The great myth of Leach is that Leach is the great interlocutor for Japan and the East, the person who understood the East, who explained it to us all, brought out the mystery of the East. But in fact the people he was spending time with, and talking to, were very few, highly educated, often Western educated Japanese people, who in themselves had no particular contact with rural, unlettered Japan of peasant craftsman.

He noted that Leach did not speak Japanese and had looked at only a narrow range of Japanese ceramics. These opinions attracted criticism from some of Leach's followers.

His work remained broadly within the Anglo-Oriental tradition but he also studied the modernists, and the Bauhaus movement in particular. In visits to gothic cathedrals as a child de Waal had attended to small spaces within large buildings. While at university he began to consider how his work might help to re-order the interior space of the museums and art galleries he visited.

In his current work he has moved away from making single objects to the production of groups of objects to be viewed in relation to openings and spaces. Most of his work consists of cylindrical porcelain pots with pale celadon glazes. He believes that the East and West may meet in porcelain; for example, that there the ethos of China's medieval Sung Dynasty may encounter the modernist ethos of the Bauhaus.

His family memoir The Hare with Amber Eyes: a Hidden Inheritance was published in 2010. In it he tells the story of his relatives, the once wealthy Ephrussi family, through the history of a collection of Japanese netsuke sculptures that are handed down through the generations. As he notes in the book, the collection ended up back in Japan, through de Waall's great-uncle Ignace "Iggie" Ephrussi, who settled in Tokyo in 1947 and towards whom de Waall felt great affection. The book received critical acclaim including the Costa Book Award (Biography 2010) and Ondaatje Prize (2011).

De Waal, who has made installations for Chatsworth, Kettle's Yard, Tate Britain and the Victoria and Albert Museum, works and lives in West Norwood, south London. He is represented by the Alan Cristea Gallery, London and the New Art Centre, Wiltshire. He was appointed Officer of the Order of the British Empire (OBE) in the 2011 Birthday Honours for services to art.

In October 2011, de Waal was asked to choose and describe music that inspires him in his work. Speaking about music he described how...

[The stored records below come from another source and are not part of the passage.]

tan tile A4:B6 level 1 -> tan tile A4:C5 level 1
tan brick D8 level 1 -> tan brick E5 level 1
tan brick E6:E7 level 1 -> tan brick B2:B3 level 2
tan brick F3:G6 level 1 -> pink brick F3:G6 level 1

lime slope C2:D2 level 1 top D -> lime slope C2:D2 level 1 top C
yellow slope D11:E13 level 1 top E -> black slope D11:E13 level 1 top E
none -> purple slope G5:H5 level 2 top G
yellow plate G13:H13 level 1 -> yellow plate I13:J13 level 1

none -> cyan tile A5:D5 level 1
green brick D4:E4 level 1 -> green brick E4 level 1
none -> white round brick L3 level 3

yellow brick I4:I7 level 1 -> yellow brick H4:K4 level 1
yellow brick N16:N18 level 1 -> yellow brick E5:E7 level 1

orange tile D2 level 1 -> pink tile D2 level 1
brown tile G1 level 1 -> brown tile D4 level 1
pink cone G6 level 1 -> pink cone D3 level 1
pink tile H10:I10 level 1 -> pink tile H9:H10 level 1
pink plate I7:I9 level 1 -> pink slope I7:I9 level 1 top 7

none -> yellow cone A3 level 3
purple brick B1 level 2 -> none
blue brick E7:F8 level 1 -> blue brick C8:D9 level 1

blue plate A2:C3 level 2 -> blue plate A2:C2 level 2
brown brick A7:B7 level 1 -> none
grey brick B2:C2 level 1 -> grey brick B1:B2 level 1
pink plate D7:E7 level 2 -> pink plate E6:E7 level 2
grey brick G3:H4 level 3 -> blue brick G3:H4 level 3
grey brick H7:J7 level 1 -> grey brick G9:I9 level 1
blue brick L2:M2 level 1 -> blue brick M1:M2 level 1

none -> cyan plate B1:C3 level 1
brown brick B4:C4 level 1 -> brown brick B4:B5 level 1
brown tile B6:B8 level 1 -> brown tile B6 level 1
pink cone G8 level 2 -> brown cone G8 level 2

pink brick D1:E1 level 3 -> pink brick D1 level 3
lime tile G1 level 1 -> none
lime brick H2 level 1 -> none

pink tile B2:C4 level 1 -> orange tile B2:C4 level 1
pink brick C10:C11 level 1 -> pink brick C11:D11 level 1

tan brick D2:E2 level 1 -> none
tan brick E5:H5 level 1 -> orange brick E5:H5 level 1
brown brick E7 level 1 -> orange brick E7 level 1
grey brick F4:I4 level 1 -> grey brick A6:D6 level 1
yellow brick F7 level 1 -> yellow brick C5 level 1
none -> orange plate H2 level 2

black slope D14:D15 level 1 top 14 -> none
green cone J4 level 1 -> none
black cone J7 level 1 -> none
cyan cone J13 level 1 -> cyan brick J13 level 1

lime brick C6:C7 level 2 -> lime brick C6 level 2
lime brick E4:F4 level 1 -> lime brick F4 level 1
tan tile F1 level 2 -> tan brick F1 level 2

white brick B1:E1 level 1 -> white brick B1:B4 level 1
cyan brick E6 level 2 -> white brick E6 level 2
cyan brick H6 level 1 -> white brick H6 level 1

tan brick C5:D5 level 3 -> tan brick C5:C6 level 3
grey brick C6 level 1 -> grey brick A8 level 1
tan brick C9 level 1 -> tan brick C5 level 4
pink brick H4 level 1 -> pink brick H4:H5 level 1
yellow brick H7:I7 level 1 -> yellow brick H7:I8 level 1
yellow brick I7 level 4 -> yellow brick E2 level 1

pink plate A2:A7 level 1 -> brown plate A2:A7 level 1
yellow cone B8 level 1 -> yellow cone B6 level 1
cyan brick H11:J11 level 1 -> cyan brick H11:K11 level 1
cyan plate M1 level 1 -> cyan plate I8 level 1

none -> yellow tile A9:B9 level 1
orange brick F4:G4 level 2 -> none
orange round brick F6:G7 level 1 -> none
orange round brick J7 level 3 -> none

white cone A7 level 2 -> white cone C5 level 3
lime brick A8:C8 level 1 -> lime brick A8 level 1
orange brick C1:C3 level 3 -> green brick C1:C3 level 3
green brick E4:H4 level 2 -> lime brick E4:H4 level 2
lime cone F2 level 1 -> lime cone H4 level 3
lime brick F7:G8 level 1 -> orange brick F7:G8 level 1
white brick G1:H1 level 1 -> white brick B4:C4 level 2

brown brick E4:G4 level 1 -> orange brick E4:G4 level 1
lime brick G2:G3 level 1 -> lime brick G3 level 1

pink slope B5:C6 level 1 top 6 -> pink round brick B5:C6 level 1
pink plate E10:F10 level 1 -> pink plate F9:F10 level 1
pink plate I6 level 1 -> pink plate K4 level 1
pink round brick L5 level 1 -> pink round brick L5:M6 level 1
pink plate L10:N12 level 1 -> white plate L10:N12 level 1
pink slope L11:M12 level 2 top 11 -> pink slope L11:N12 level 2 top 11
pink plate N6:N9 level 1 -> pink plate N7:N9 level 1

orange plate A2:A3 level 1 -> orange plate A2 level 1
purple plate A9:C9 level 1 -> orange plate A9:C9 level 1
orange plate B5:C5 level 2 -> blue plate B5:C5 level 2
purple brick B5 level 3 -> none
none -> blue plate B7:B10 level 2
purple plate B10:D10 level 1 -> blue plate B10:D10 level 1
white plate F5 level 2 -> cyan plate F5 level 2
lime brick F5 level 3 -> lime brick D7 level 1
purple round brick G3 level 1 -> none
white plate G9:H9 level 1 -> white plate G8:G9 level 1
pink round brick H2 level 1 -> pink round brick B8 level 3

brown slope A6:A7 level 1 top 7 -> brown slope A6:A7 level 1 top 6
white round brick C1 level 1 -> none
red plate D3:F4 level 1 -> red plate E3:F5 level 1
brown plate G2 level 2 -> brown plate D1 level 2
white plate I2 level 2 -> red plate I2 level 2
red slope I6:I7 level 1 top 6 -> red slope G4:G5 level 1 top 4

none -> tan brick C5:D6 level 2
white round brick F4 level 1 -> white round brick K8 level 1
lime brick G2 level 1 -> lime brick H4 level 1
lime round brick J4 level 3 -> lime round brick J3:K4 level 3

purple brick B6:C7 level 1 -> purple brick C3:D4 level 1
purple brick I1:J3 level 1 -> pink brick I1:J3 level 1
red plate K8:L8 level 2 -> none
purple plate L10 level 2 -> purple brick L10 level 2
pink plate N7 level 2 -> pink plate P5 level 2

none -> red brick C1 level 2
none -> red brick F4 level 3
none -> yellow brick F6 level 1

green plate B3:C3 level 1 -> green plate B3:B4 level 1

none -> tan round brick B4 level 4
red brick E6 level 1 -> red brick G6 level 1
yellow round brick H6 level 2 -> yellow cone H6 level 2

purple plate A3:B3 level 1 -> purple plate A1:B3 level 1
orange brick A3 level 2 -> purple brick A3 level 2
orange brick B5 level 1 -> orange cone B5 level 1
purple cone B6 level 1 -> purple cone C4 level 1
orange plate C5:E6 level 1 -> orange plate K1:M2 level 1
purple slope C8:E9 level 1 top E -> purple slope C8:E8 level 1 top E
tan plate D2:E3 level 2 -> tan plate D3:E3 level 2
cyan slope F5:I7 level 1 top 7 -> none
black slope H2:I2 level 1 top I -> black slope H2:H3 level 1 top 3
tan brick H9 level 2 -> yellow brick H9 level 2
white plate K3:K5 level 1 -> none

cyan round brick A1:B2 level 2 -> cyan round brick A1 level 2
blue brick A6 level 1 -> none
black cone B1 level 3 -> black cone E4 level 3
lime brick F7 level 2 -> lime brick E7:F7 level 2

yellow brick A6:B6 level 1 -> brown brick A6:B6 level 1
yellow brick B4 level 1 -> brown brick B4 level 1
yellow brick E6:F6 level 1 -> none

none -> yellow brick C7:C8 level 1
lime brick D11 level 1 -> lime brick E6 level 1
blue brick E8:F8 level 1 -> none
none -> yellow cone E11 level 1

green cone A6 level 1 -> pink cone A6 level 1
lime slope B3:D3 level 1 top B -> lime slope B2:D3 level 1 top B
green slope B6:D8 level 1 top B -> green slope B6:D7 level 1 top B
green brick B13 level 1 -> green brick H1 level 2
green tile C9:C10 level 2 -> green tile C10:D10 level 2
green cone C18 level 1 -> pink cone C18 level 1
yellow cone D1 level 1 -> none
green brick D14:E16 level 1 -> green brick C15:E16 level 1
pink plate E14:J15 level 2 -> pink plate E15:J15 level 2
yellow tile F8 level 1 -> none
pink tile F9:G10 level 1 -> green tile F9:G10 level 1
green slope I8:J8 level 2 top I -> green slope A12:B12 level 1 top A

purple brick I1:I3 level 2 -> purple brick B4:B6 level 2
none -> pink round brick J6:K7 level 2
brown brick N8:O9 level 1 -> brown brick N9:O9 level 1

you can get yourself into the loops of music... I did a huge porcelain wall—500 porcelain vessels—and there are rhythms in that wall that completely come out of baroque music. More recently there’s installations where things are in very minimalist, black lead-lined boxes, 12 of them in a row with the same number of vessels in each but they're arranged in different ways. That’s the porcelain equivalent of Steve Reich's systems music! It’s the same notes and the same tones repeated and just slightly different each time and it only makes sense if you’ve got all of it. One of them by itself is just a black box with a few pots in it.

The playlist includes Keith Jarrett, Johann Sebastian Bach, John Adams and Franz Schubert. (Author bio from Wikipedia.)